And the hippos were boiled in their tanks, By William Burroughs & Jack Kerouac

Beat duo's novel about real-life killing is revealed, 60 years on

Peter Carty
Tuesday 13 January 2009 01:00

Many unpublished texts by famous authors turn out to be disappointing when they appear. They were sidelined because they weren't very good. Fortunately, there are exceptions, and this is one of them. In the 1940s, before cult status beckoned, Burroughs and Kerouac wrote a novel together. And the Hippos Were Boiled in Their Tanks remained unpublished until now largely because it is based on a real-life killing by a friend of the proto-beats, Lucien Carr. Burroughs's literary executor waited until after Carr died before releasing the manuscript.

It was a sordid slaying. In a drunken quarrel, Carr stabbed an older admirer, David Klammerer (also a friend of the authors), and slung him into the Hudson river. Burroughs and Kerouac were indifferent to the crime, but they found its literary potential irresistible. The setting is the seamy milieu of wartime New York, where trust-fund drop-outs mix with criminals and would-be poets and writers. They drink all night, smoke pot, sleep around and hatch grandiose plans between stints of casual work. Being a free spirit meant treating women badly in a variety of ways. Kerouac's narrator, for example, takes it for granted that his girlfriend will cook breakfast when he returns home from a night on the town. Burroughs's narrator's description of fixing up with morphine, meanwhile, is given an almost spiritual intensity.
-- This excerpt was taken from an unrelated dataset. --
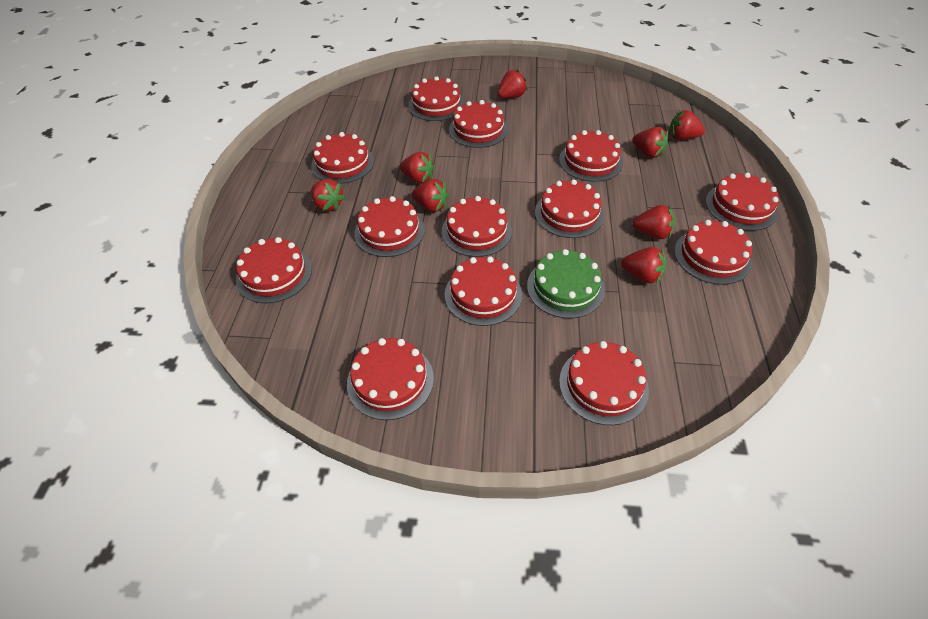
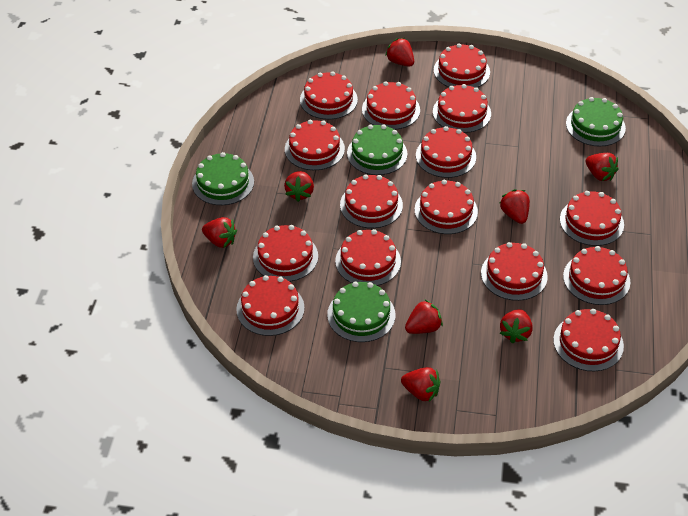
green cake: 1 -> 4
red cake: 13 -> 15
The novel has limited claims to the literary high ground, but is an enjoyable read. Co-authorship meant stylistic compromises, and yet the discipline it imposed resulted in a tightly focused manuscript. At this point, the authors hadn't developed the innovations that were to characterise their work. So Burroughs's chapters bear more resemblance to the social – or anti-social – realism of his early novels, Junky and Queer, than to his later cut-up writing. Having said this, the novel's title is a precursor of cut-up: a snatch of a news broadcast about a fire in a zoo. Kerouac is less loose than in the spontaneous prose novels which made his name.

At times, there are slight mechanical overtones to the story's progression as each author labours to fill in gaps and take it on a stage. But their efforts cohere into a spare existential narrative which races to a cruel denouement. Hippos stands the test of time; it is admirably hard-boiled.